A rather neglected boat, The Golden Rule II, is seen here berthed at Kyleakin quayside on Skye. Registered in Kirkwall as K856, she was a seiner or seine netter (a fishing boat which deployed a net weighted at the base and with floats along the top edge). In the background, lines of fishing boats are moored alongside each other at the old pier, out of the way of the ferries crossing between the Kyleakin jetty on the extreme left, and Kyle of Lochalsh on the mainland. Few boats are now based at Kyleakin but a recently installed pontoon provides an easier anchorage than that pictured.

The name Kyleakin is derived from the Gaelic 'Caol Acain', meaning 'Haakon's Kyle', a reference to King Haakon IV of Norway who assembled a fleet of ships in Loch Alsh prior to engaging with Alexander III of Scotland at the Battle of Largs in 1263. The ruins overlooking the harbour also have a Norwegian link. Tradition has it that there was a much earlier fort on the site, associated with the fourth MacKinnon chief, Findanus, and his Norwegian wife, a princess nicknamed 'Saucy Mary'. It is said that the pair ran a chain across the narrows and levied a toll on passing vessels. Castle Moil (in Gaelic, Caisteal Maol) was a three-storey stronghold of the MacKinnons, dating from the 15th century. It was abandoned as their residence for more comfortable surroundings elsewhere on Skye fairly soon after. The castle assumed its present name, meaning "bare", after it had been deserted and begun to collapse.




Olivia James
The images in this collection are a selection from a set of high quality Agfachrome slides taken by Olivia James.
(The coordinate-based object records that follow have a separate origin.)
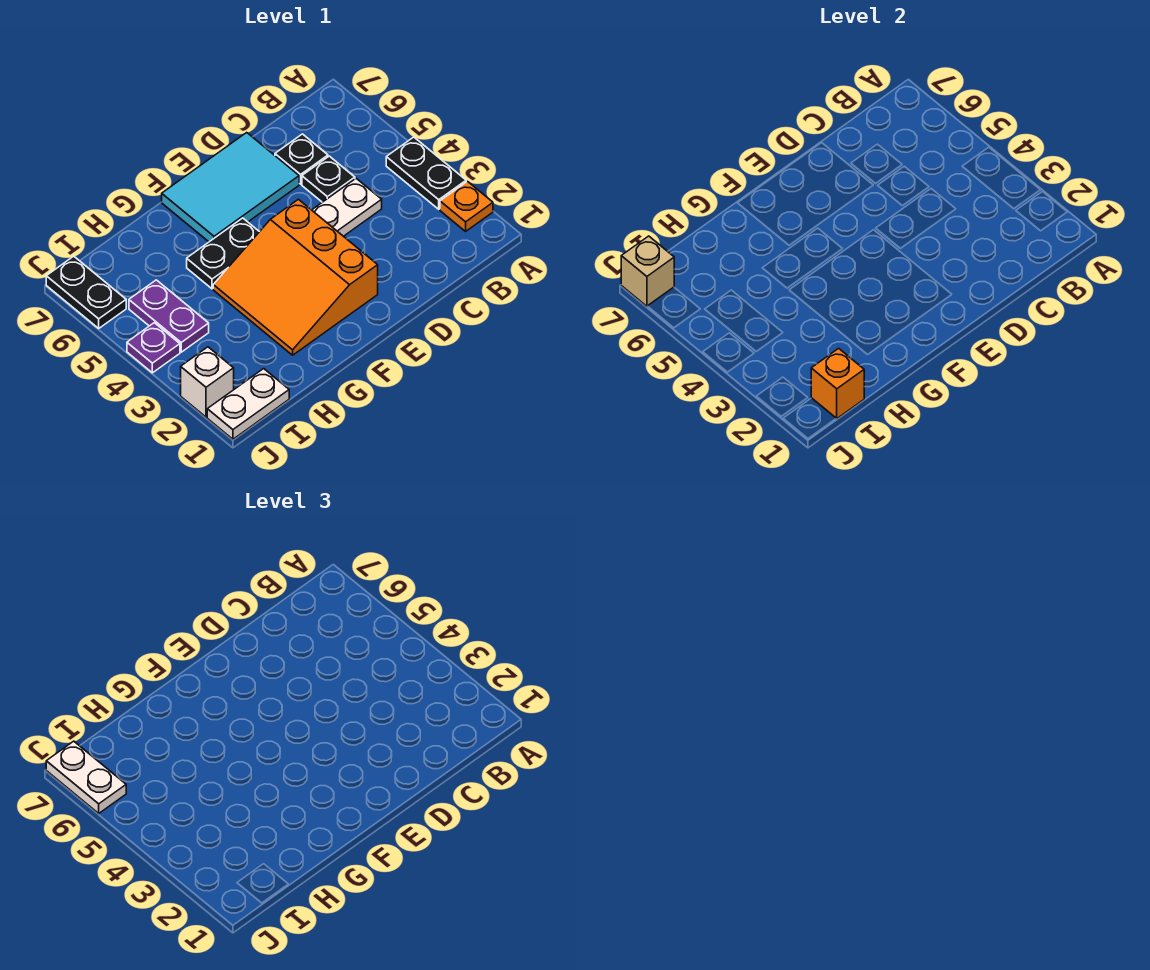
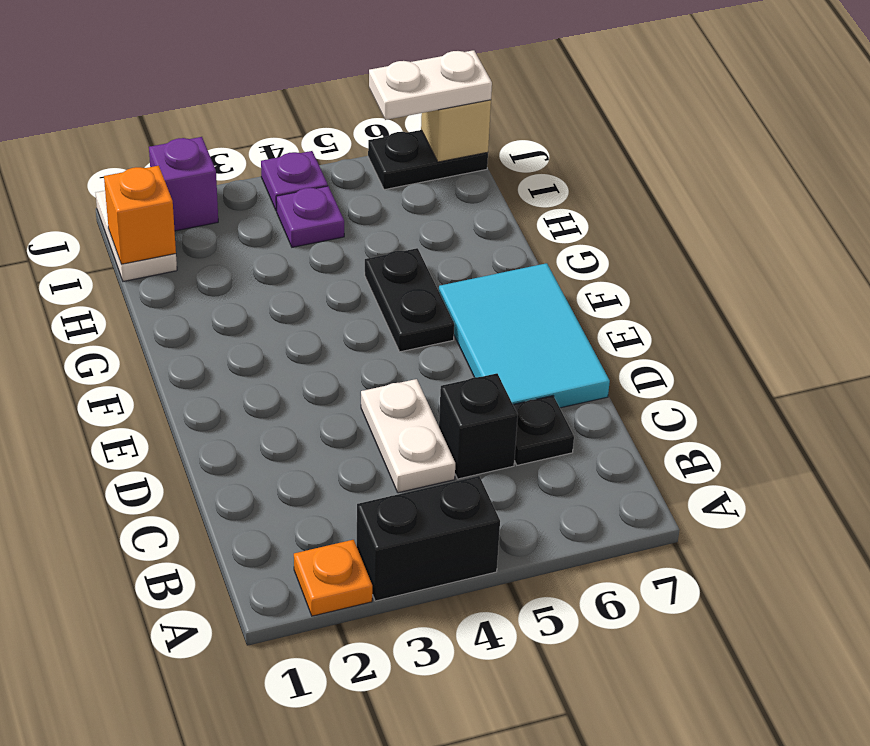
black plate A3:A4 level 1 -> black brick A3:A4 level 1
black plate C5 level 1 -> black brick C5 level 1
orange slope E2:G4 level 1 top E -> none
purple plate I4:I5 level 1 -> purple plate I4 level 1
white brick J2 level 1 -> purple brick J2 level 1

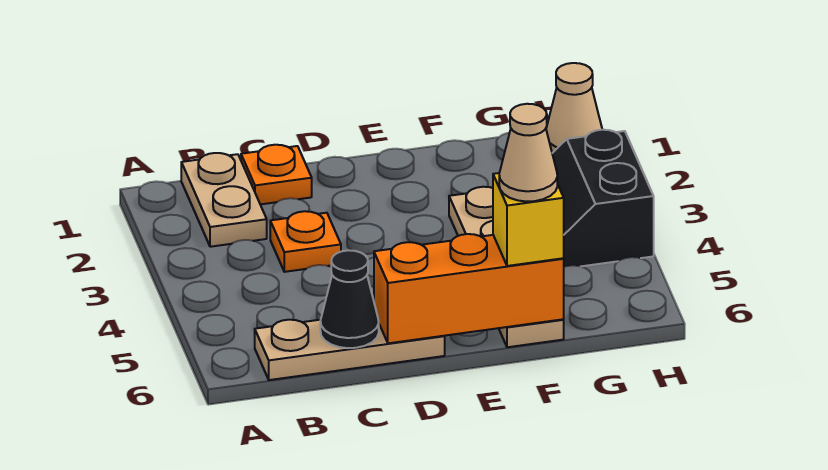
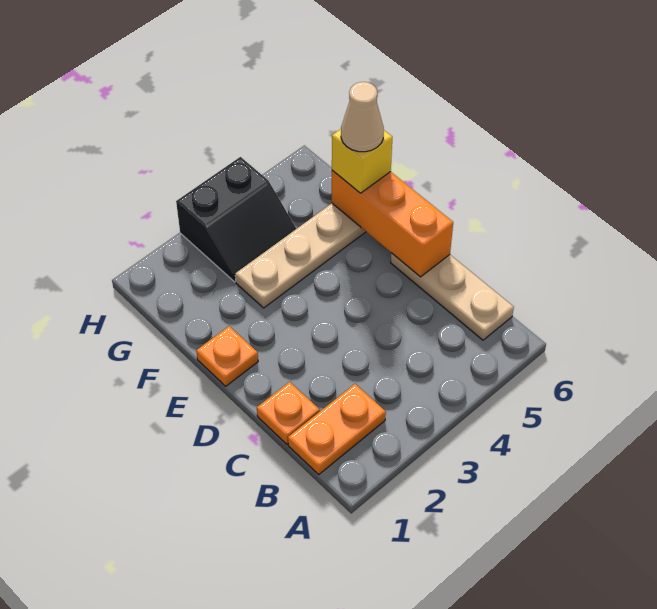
tan plate B1:B2 level 1 -> orange plate B1:B2 level 1
orange plate C3 level 1 -> orange plate E1 level 1
black cone C6 level 2 -> none
tan cone H1 level 1 -> none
Mrs James, a semi-professional photographer, took the photographs on visits to Skye between 1968 and 1989, using a Pentax S1A camera and CT 18 film. They record a variety of locations, people and activities which have now changed or indeed disappeared, and provide one person's view of the island through the camera lens. Born in Elderslie, Renfrewshire on 26th April 1932, Olive Grace James (née Purcell) moved to England in 1944, trained as a teacher and married Richard James in 1956. Her husband's forbears were from Skye and they began visiting on a regular basis in 1968. In addition to the slides, Mrs James has written an evocative account of her memories of places, events and people on Skye which she named 'Skye Magic', a copy of which is held at the Skye and Lochalsh Archive Centre.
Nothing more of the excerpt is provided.